Functions on extracted variables:

  • Mean_per_visit: evaluates the average of a variable with multiple measurement for each visit, returns a dataframe with 1 column for each visit. Only relevant if multiple measurements available.
    • Inputs: df= data frame
    • Options: dropnan (default dropna=False) drop any subject with missing observation
  • df_mean: returns the mean of a variable in a dataframe, across all its columns excluding eid.
    • Inputs: df = data input, key = which columns to average over
  • vars_by_visits: returns all the column names associated with a visit round: initial assessment (0), 1st (1) and 2nd (2) re-visit.
    • Inputs: col_names: name of variable to search
    • Options: visit: which visit round (Default: visit=0) can also be "1" or "2"
  • remove_outliers: removes outliers for any variable based on std dev..
    • Inputs: df= data frame, cols = variable(s) to trim;
    • Options: lim = how many std dev. away (default = 4), one_sided = trim both small/large values, or only large values (default=False).
  • SR_code_match: finds input SR desease codes in specified columns of Self-reported conditions data
    • Inputs: df = dataframe to search, icds = SR codes to find
  • ICD_code_match: find input ICD disease codes in 'cause of death' variables
    • Inputs: df = dataframe to search, icds = ICD10 codes to find

HES data

  • HES_tsv_read: opens and reads .tsv HES file, and returns the data in a dataframe.
    • Inputs: filename = HES file name, n = number of rows to extract
    • Options: var = which fields to extract (default: var='All')
  • find_ICD10_codes: finds and returns all ICD10 codes associated with a class of disease codes.
    • Inputs: select: any ICD10 category code(s)
  • find_ICD9_codes: finds and returns all ICD9 codes associated with a class of disease codes.
    • Inputs: select: any ICD9 category code(s)
  • HES_code_match: find input ICDs & OPCS codes in specified columns from input HES data frame, across its diagnosis or operations columns.
    • Inputs: df = data frame, should be HES data. icds = disease codes to find
    • Options: which = which type of diagnosis.
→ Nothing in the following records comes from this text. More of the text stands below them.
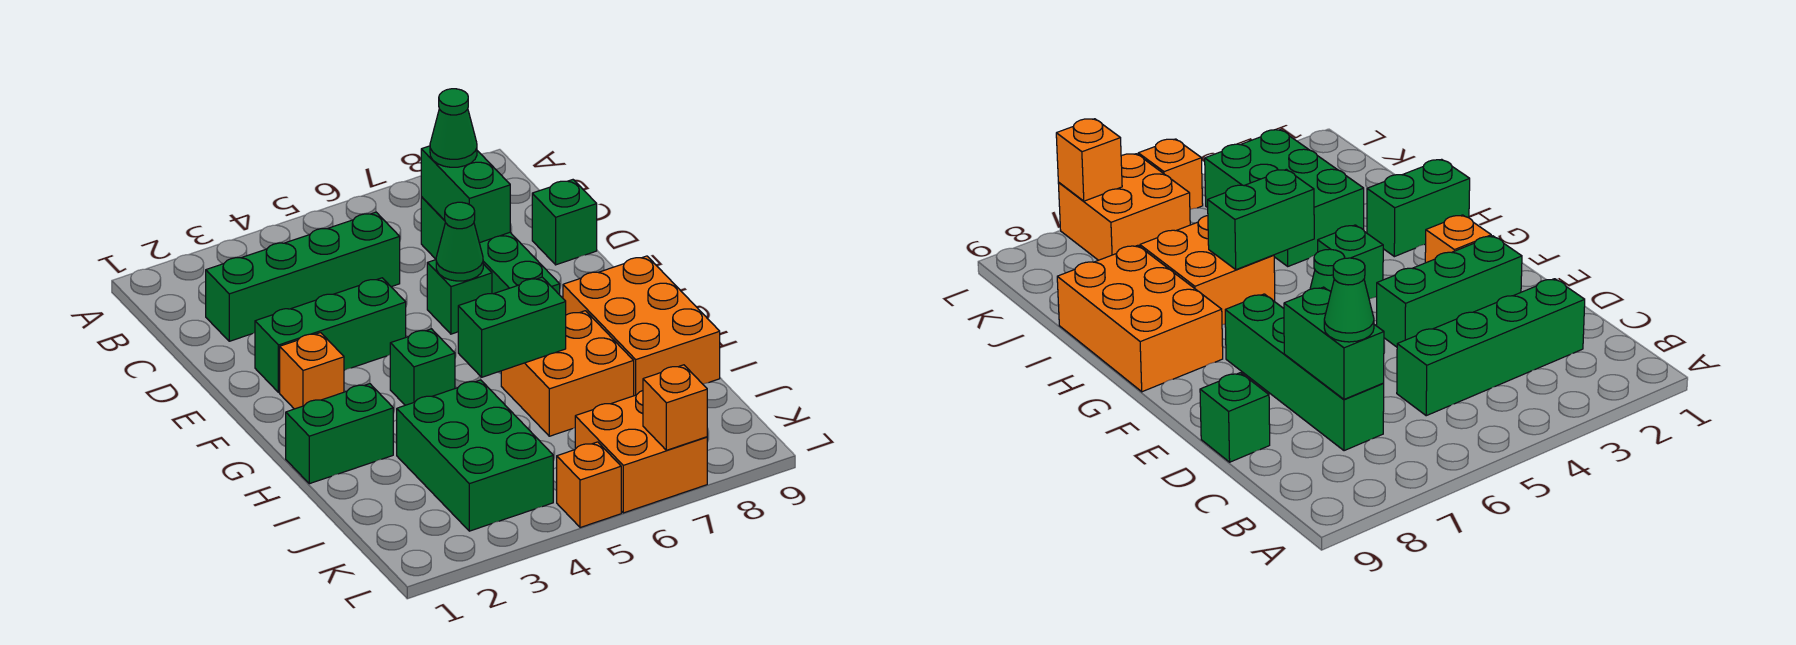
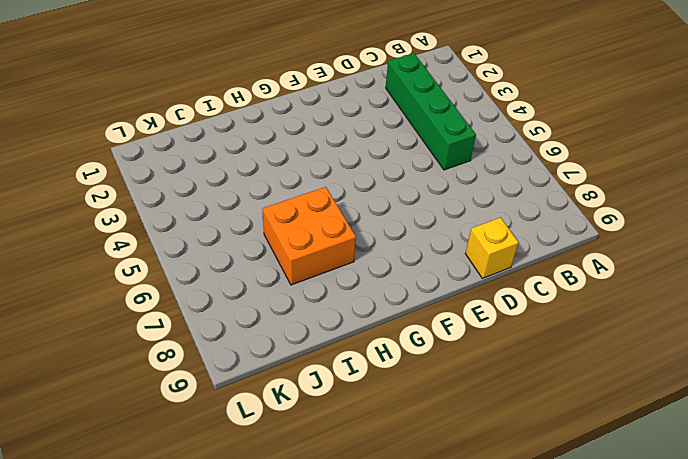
yellow brick D9 level 1 -> green brick D9 level 1
none -> green brick C7:F7 level 1
none -> green brick E2:E4 level 1
none -> green brick E6 level 1

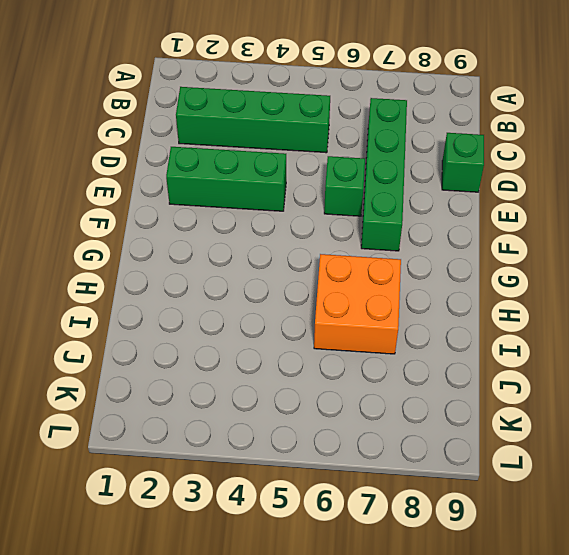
none -> orange brick F2 level 1
none -> green brick G4 level 1
none -> orange brick G8:I9 level 1

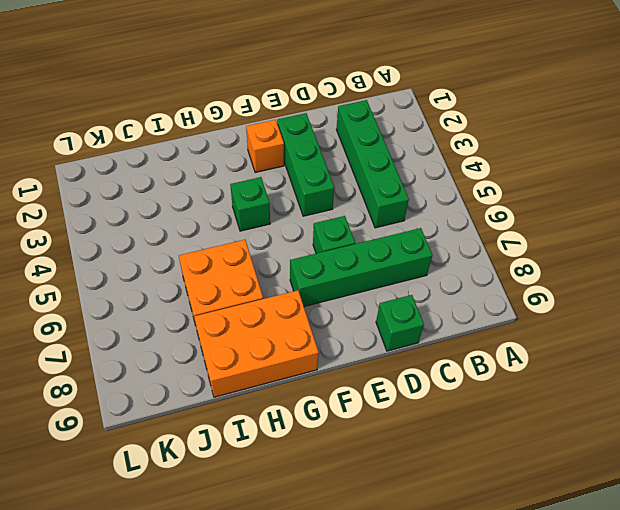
none -> green brick H1:H2 level 1
none -> green brick I3:K4 level 1
none -> orange brick K6:L7 level 1

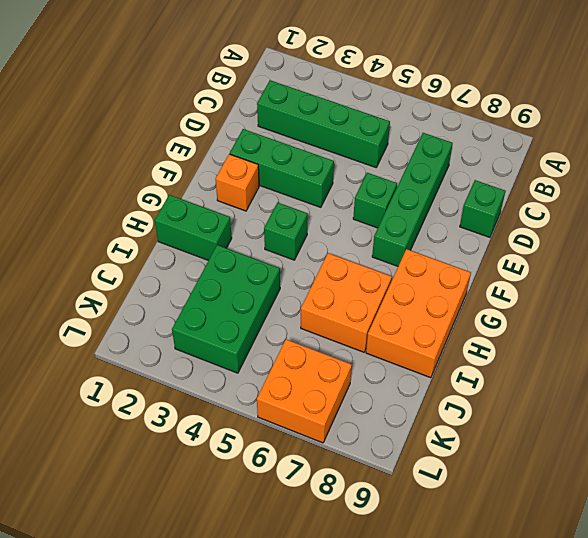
none -> orange brick L5 level 1
none -> green brick C7:D7 level 2
none -> green cone E6 level 2

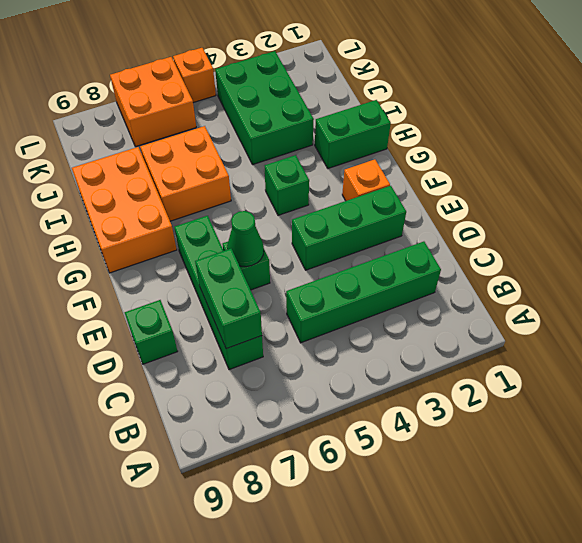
none -> green brick H5:H6 level 2
none -> orange brick L7 level 2
none -> green cone C7 level 3

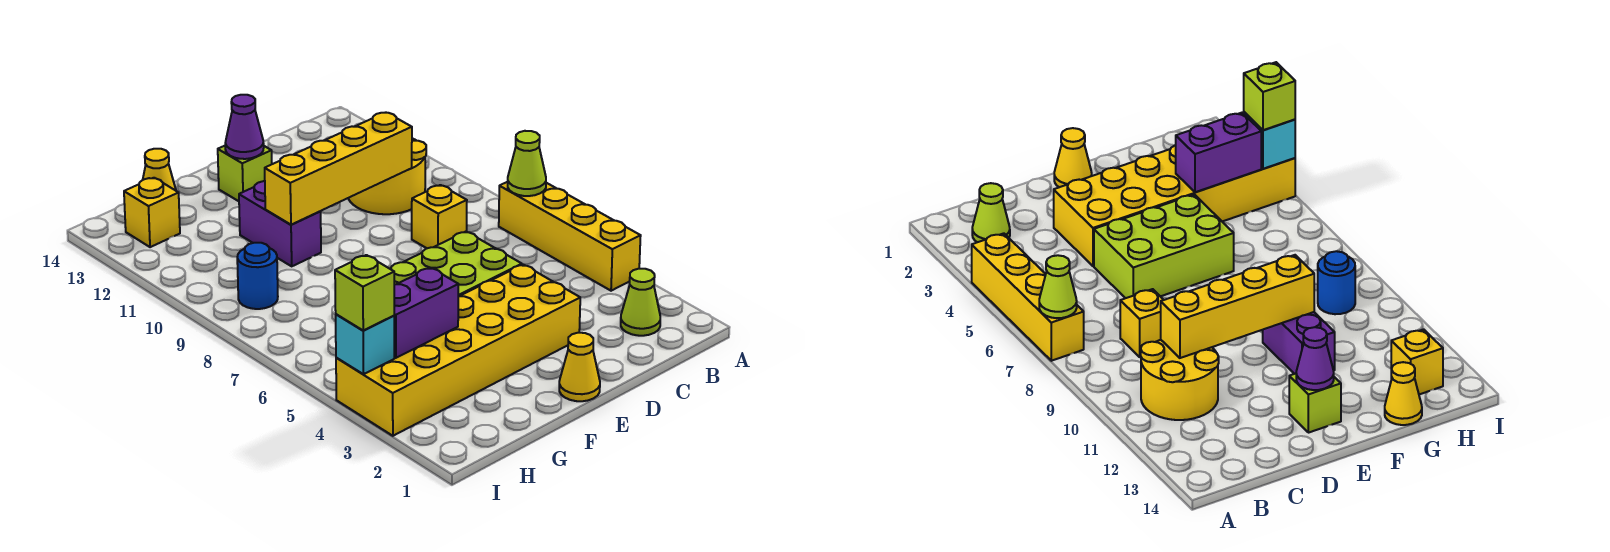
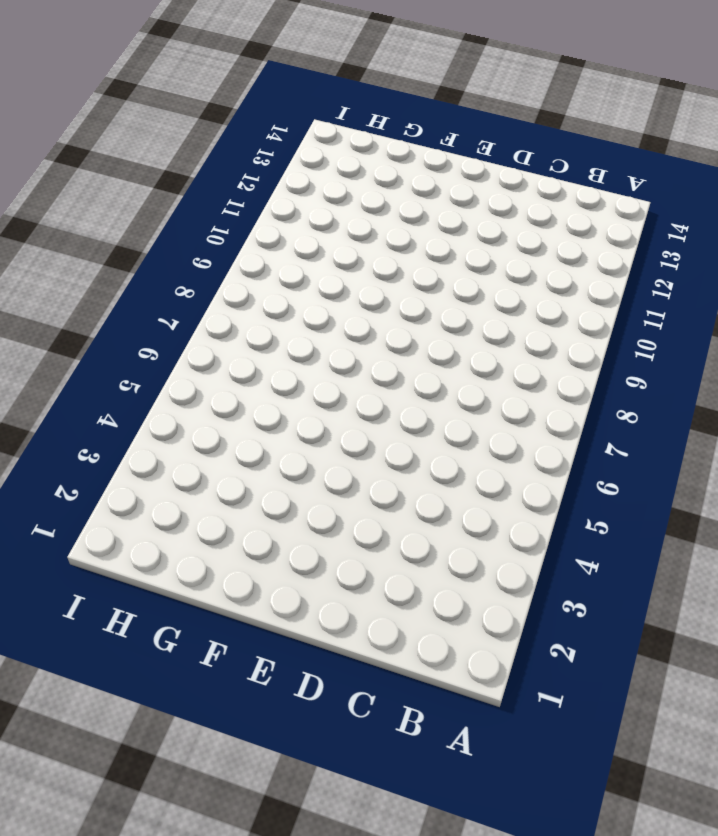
none -> yellow brick A4:A7 level 1
none -> lime cone B2 level 1
none -> yellow round brick B10:C11 level 1

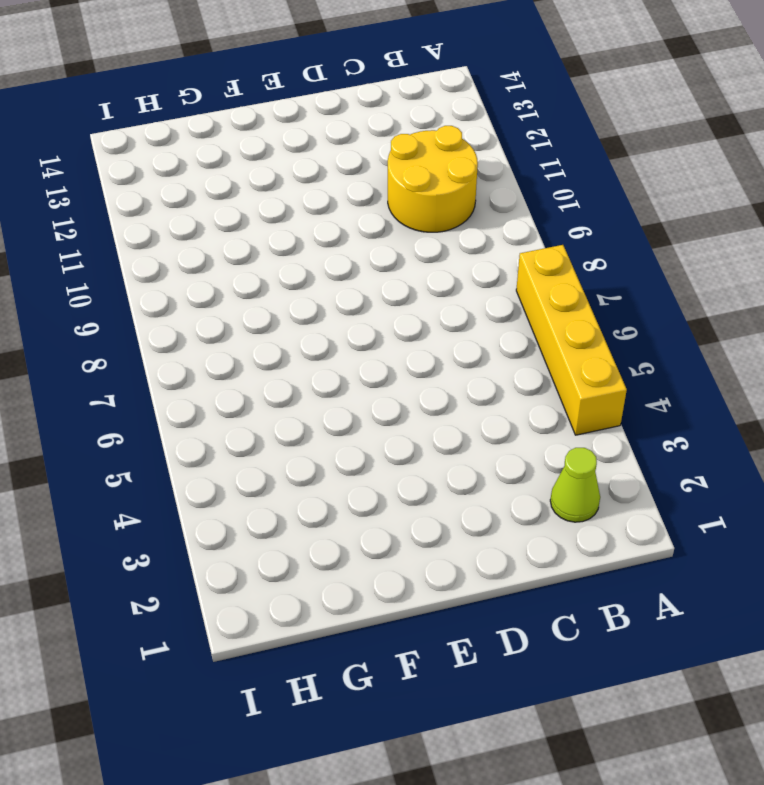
none -> yellow brick C8 level 1
none -> yellow brick D3:I4 level 1
none -> lime brick D5:F6 level 1

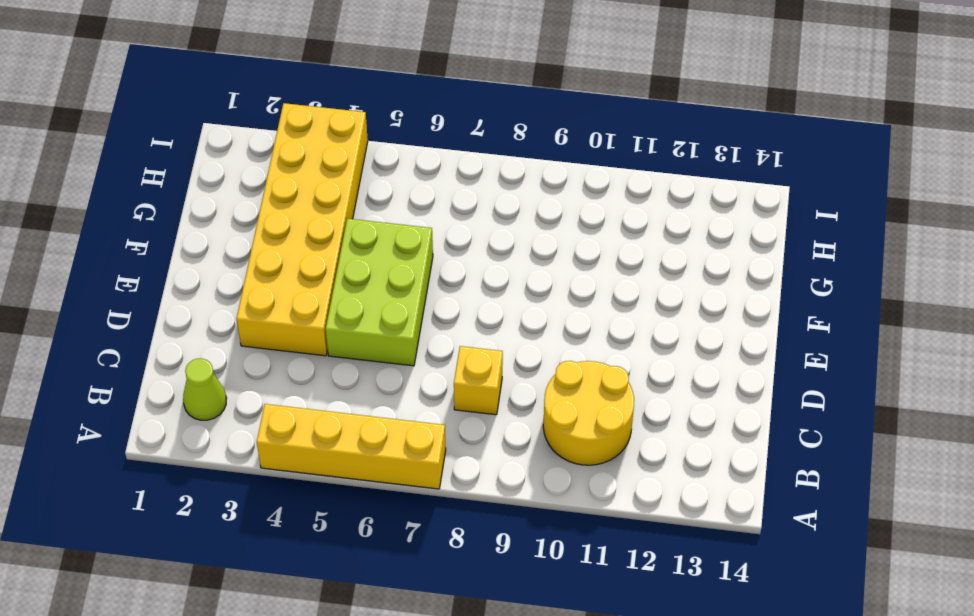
none -> yellow cone E1 level 1
none -> lime brick E13 level 1
none -> purple brick F10:F11 level 1

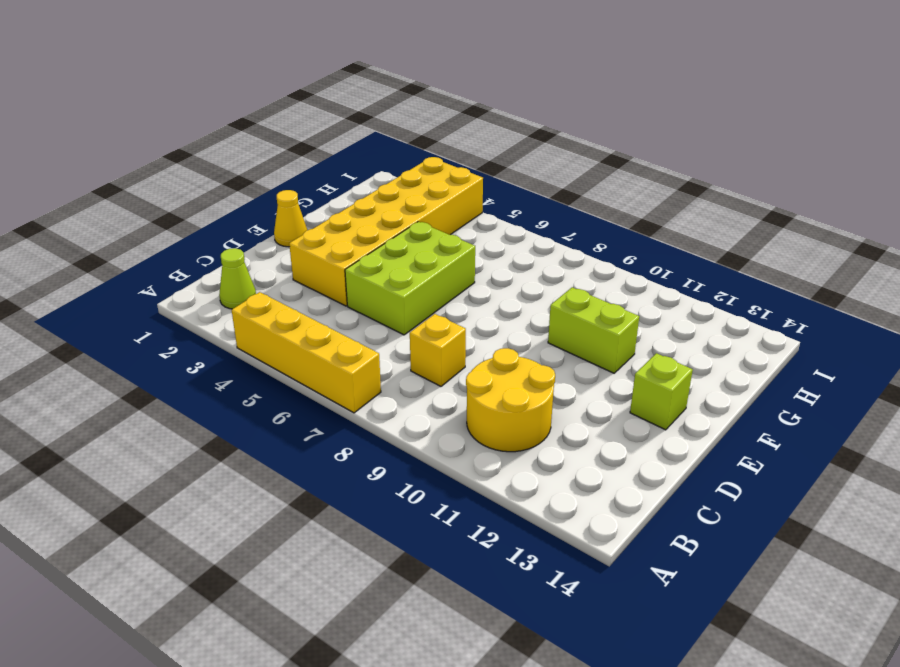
lime brick F10:F11 level 1 -> purple brick F10:F11 level 1
none -> yellow cone G14 level 1
none -> blue round brick H9 level 1
none -> yellow brick H13 level 1

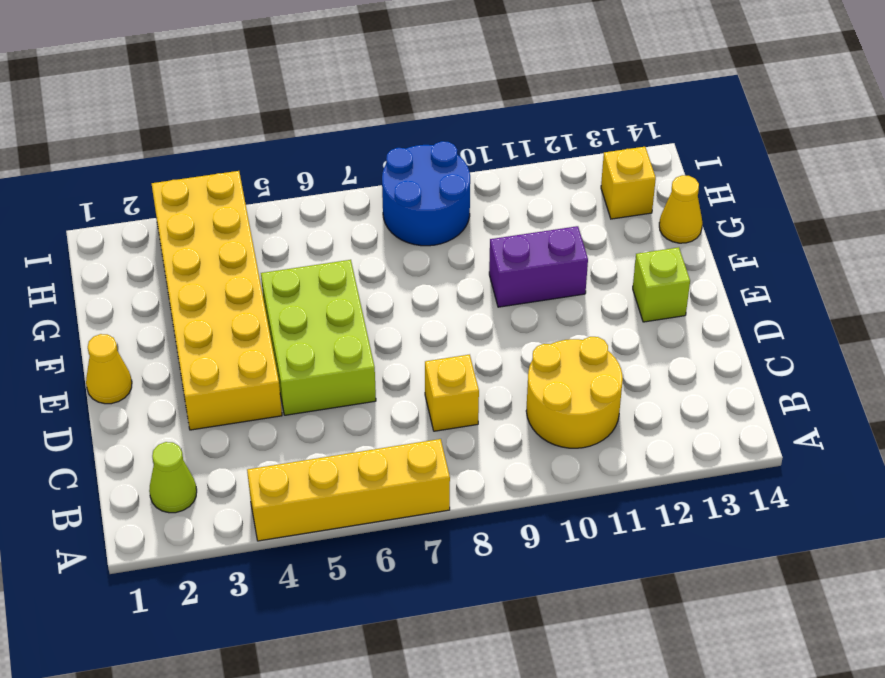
blue round brick H8:I9 level 1 -> blue round brick H9 level 1
none -> lime cone A7 level 2
none -> yellow brick C10:F10 level 2
none -> purple cone E13 level 2

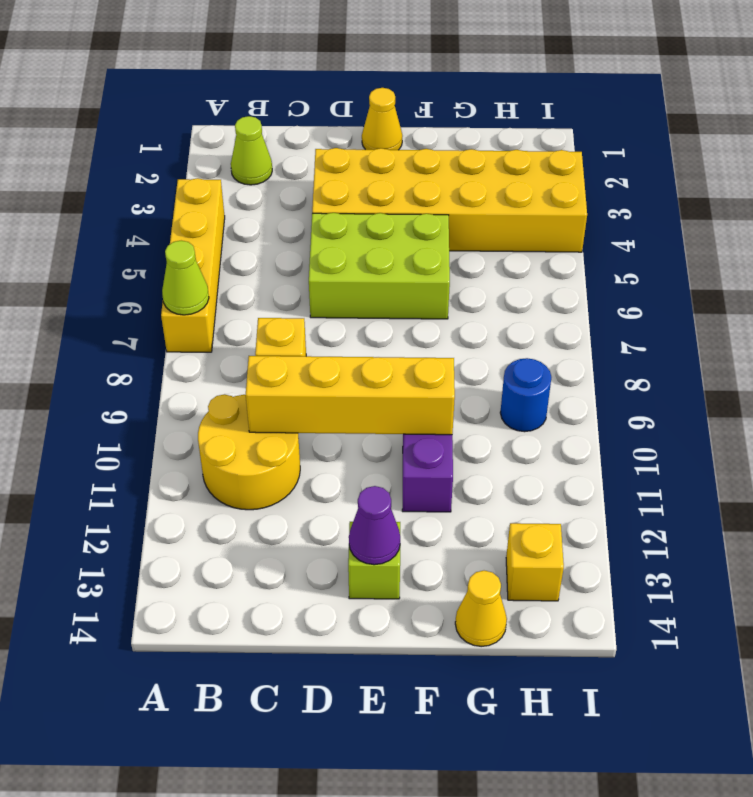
none -> purple brick G4:H4 level 2
none -> cyan brick I4 level 2
none -> lime brick I4 level 3

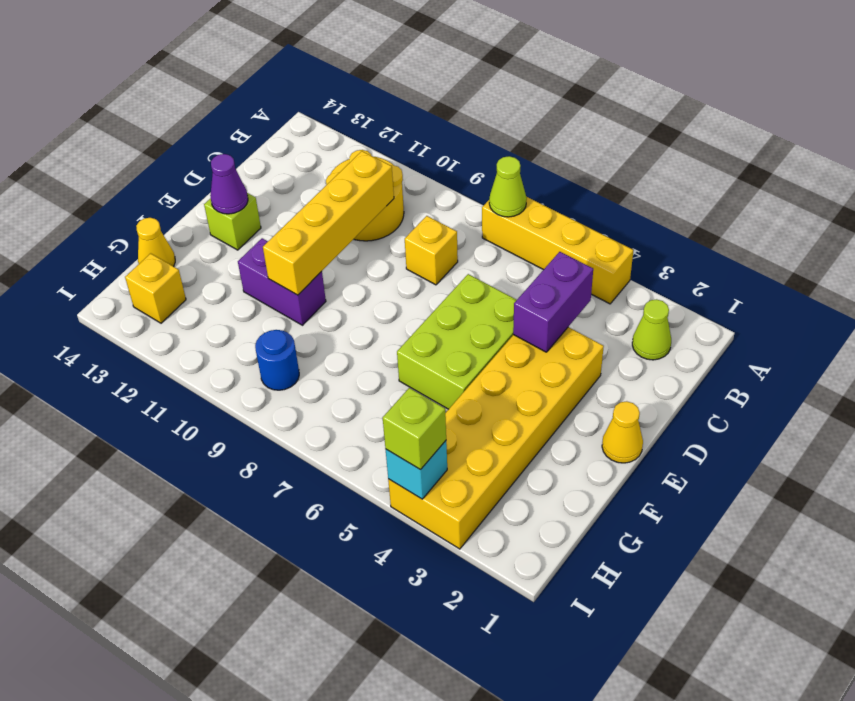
purple brick C4:D4 level 2 -> purple brick G4:H4 level 2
Default: which='ICD10', can also be 'ICD9' or 'OPCS'
  • OPCS_code_match: find input OPCS codes in HES data
    • Inputs: df = data frame, should be HES data. icds = disease codes to find
  • HES_first_time: finds the earliest admission date in HES data for all subjects that have HES records.
    • Inputs: df= data frame output from HES_code_match or OPCS_code_match
  • HES_after_assess: returns a boolean for whether subjects had HES records after attenting the baseline assessment centre.
    • Inputs: df = data frame output from HES_first_time, assess_dates = data frame of baseline assessment dates
  • HES_before_assess: returns a boolean for whether subjects had HES records before attenting the baseline assessment centre.
    • Inputs: df = data frame output from HES_first_time

Acknowledgement

BiobankRead was developed as part of the ITMAT Data Science Group and the Epidemiology & Biostatistics department at Imperial College London.

Thanks

Much gratitude is owed to Dr Bill Crum, who contributed to this project and co-authored its related papers

“On the planet Earth, man had always assumed that he was more intelligent than dolphins because he had achieved so much—the wheel, New York, wars and so on—whilst all the dolphins had ever done was muck about in the water having a good time. But conversely, the dolphins had always believed that they were far more intelligent than man—for precisely the same reasons.”